Phillip Koo: It's interesting. Quality with prostate MRI is still an issue and there's still a lot of concerns with interrater variability, protocols, all these questions, despite a lot of great efforts that have been done through [inaudible] and whatnot. Can you help us understand the issue and then how we make some meaningful improvements in this space? Because, I think we've gotten better, but there's still a long way to go.
Peter Choyke: I agree with you completely. As a referral center, we see a lot of outside scans. The decision is whether we should repeat the scan or not. To me, that is the acid test for whether something is of sufficient quality. Because if you've gone through a test that may have been billed out at $1,000 or $2,000 and nobody can use it, that's a fail. That's about 30 to 40% of the cases that we see coming through the door and that's concerning. So, what's at stake? What's the cause? By now the machines are pretty good, but they are not always being used correctly. An application specialist needs to come in from that particular vendor and tune the protocol up to make it better.

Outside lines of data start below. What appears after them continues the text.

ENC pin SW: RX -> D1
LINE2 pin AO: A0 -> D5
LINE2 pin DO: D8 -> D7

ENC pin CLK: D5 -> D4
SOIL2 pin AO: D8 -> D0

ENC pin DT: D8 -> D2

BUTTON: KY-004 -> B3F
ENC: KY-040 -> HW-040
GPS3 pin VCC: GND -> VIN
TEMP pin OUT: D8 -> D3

The next issue is that, sometimes people aren't that familiar with interpreting prostate MRIs. They don't do it all the time and you can tell, right? It's just not correct or a lesion is missed. So, one of the things we've been thinking about, there are many ways to approach this problem. One is education. Just get out there, show what it should look like. The American College of Radiology has this onsite. Before COVID it was onsite. Now, I think they're going to start thinking about returning where they showed people 120 cases. Model cases is what it looks like. This is how you interpret it, and they're onsite mentors. So, education, that's one thing. The other thing is the manufacturers are getting into the game. That is to say, they recognize this as a limitation. Even though they're competing against each other, they have an interest in people not saying that the MRIs are terrible. So, they're trying to make their protocols more set, more equivalent to each other.

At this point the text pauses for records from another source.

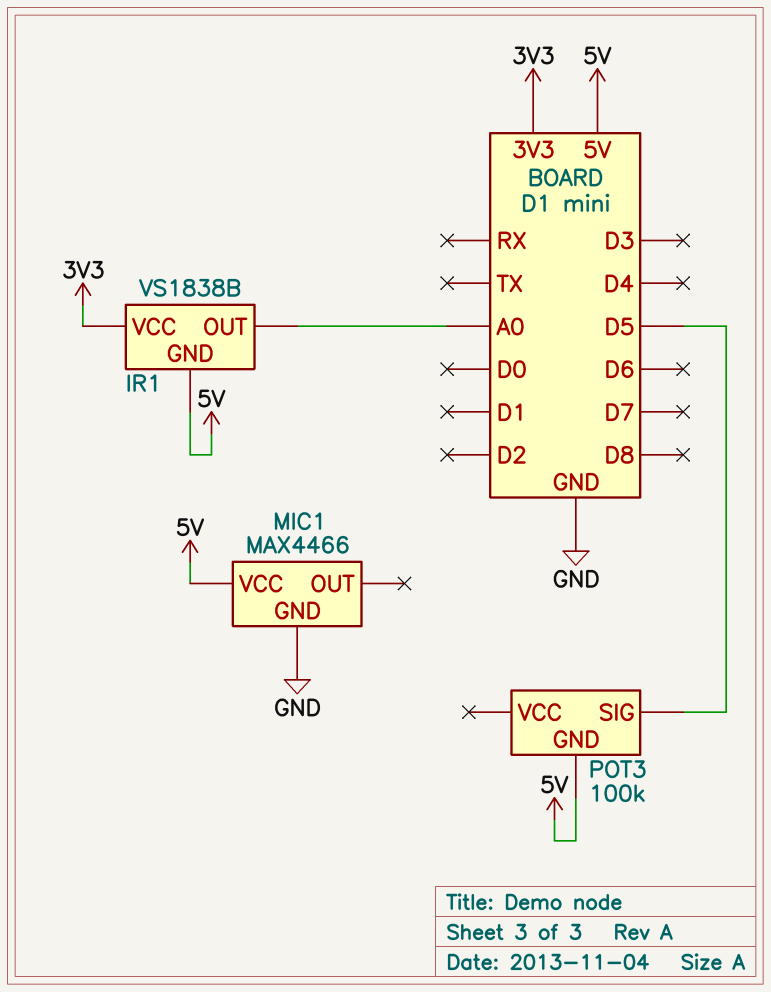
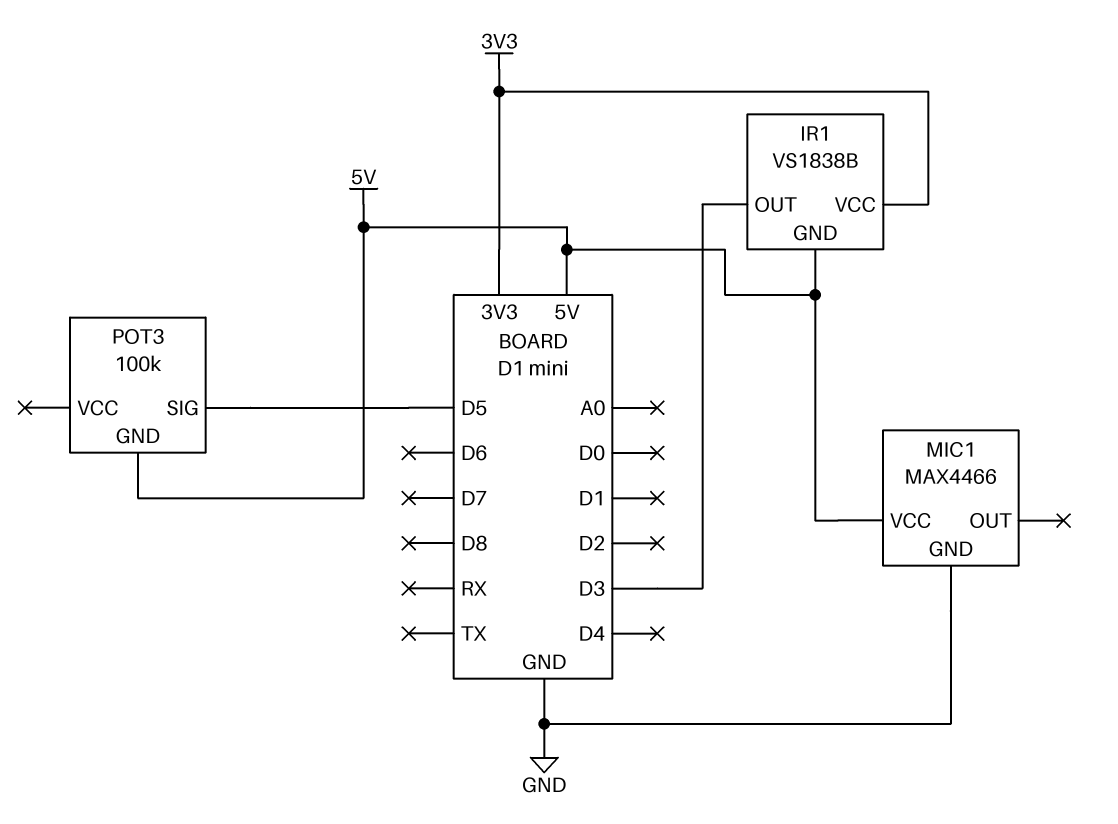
IR1 pin OUT: A0 -> D3

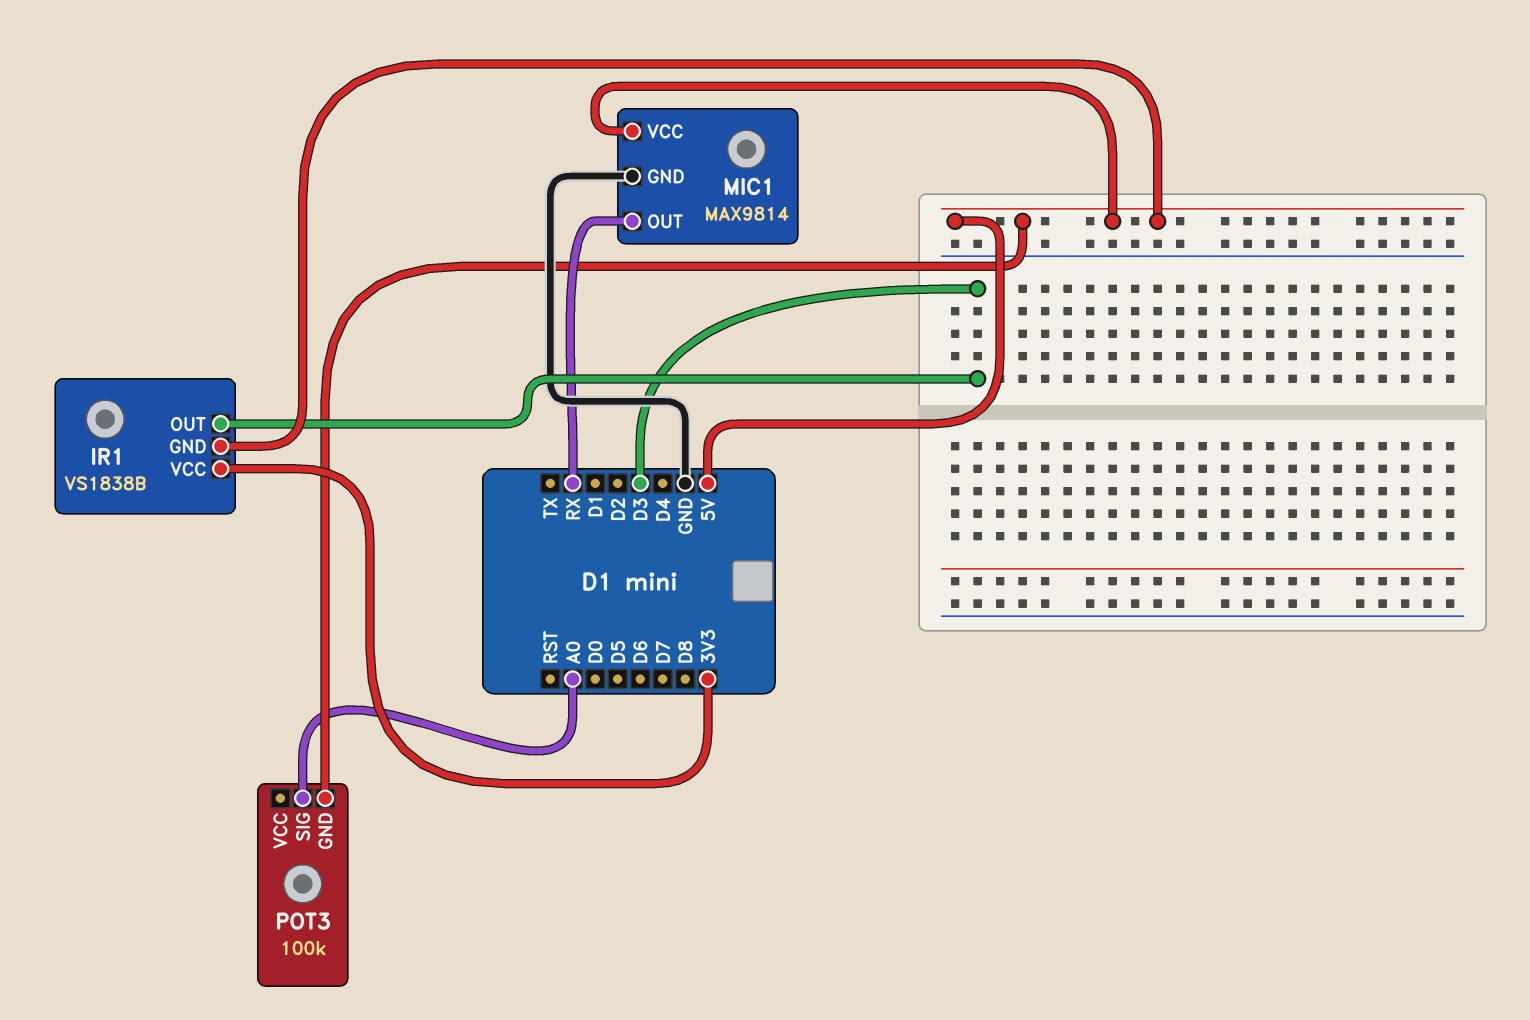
MIC1: MAX4466 -> MAX9814
MIC1 pin OUT: none -> RX
POT3 pin SIG: D5 -> A0

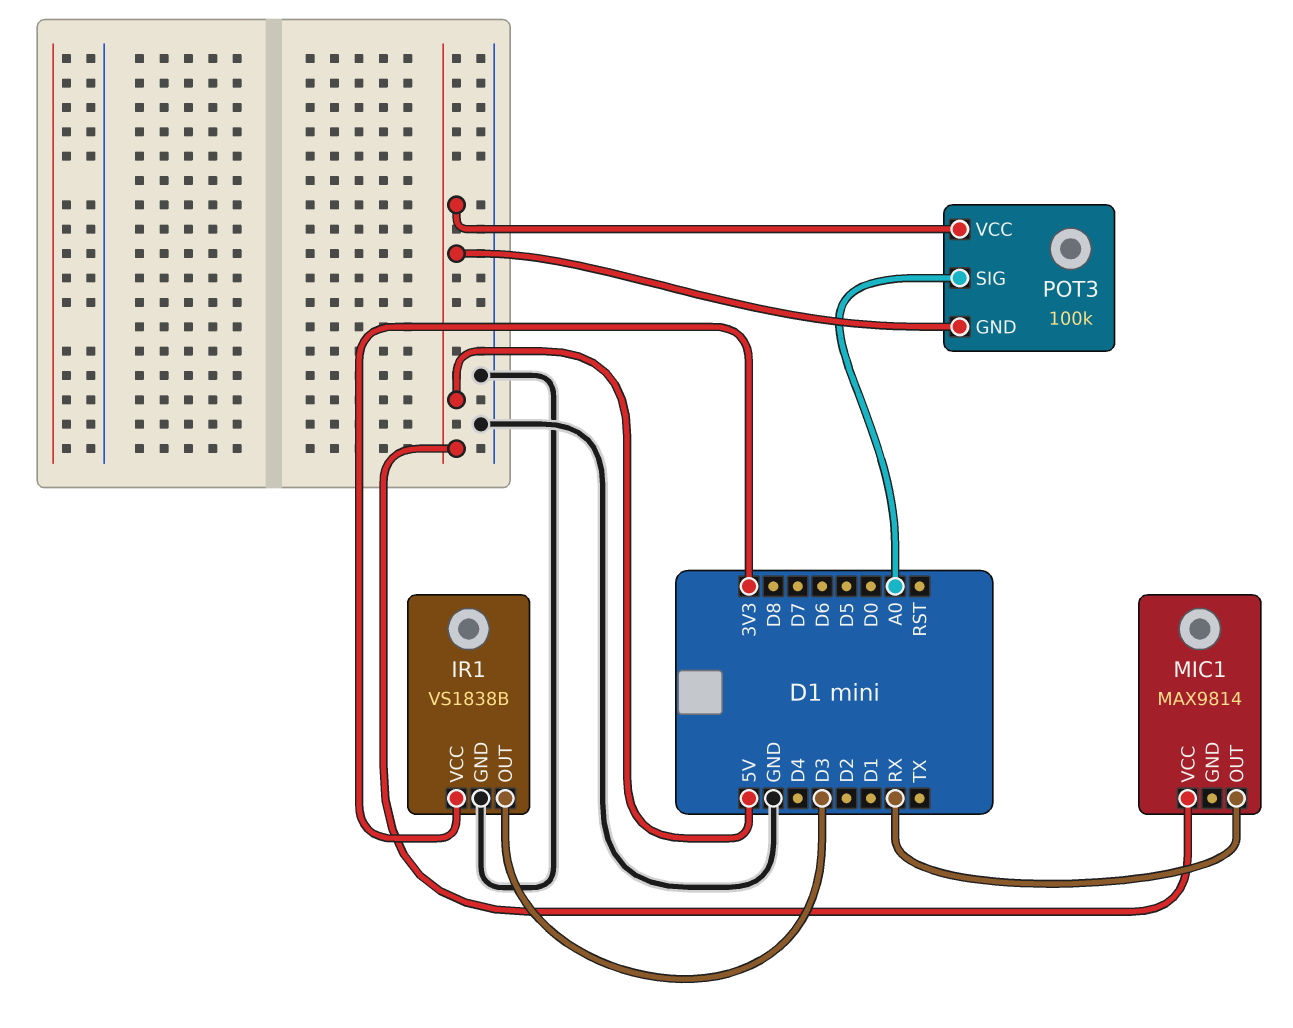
IR1 pin GND: 5V -> GND
MIC1 pin GND: GND -> none
POT3 pin VCC: none -> 5V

What I really like is artificial intelligence. With AI, one of the AI's we've developed is one that has looked at a panel of MRIs and judged whether they're inadequate or adequate. So quite objectively you can put your MRI into this device and anonymously see whether your scan passed muster. And if it doesn't, it can give you tips on what is not right with your scan. That'd be sort of a self-teaching tool that I think would be very useful. And the other thing is AI-assisted interpretations, which are getting really pretty good now, like in the 90%. What I say is, it's like having my colleague, Barris Turkbay, who would read my MRI if I had one, it's like having him on your shoulder while you're reading. It's just fantastic because, you could read it first, and then ask the AI, "What do you think?" Sometimes you'll disagree. Sometimes it'll pick up things that you're not seeing. I think that's really good. I know that several of these are out there. There may even be six or seven of these tools out. I haven't looked at them in-depth to say whether they're good or not, but it's certainly the way in the future.
Phillip Koo: Yeah, I'd agree. I think these AI-assisted tools, whether it's prostate MR, or a lot of other areas, really have the potential to improve quality. I think it really changes the scale of what we can do as well and maybe increasing the volume. Maybe somehow we could bring down the price, becomes a tool that's more accessible.
Peter Choyke: The one thing I'm pretty sure shouldn't happen is that, AI-only interpretations. That's a recipe for disaster. Because right now the false positive rate is still pretty high. If you just put that out as a reading, there'd be a lot of unnecessary targeting and things. So, not yet. But assisted, I think we're there. We're ready for that.
Phillip Koo: All right. We're going to reemphasize that point. AI-only tools do not have a place today. Any urologists, medical oncologists, regulatory people who are listening to this video, please, that's the one take-home message. Among many messages.
Thank you very for joining us, Pete, always a pleasure.
Peter Choyke: Thank you.
Phillip Koo: And thank you for your service to the country, on so many levels.
Peter Choyke: Oh, thank you. I appreciate it. Thanks for the opportunity to talk.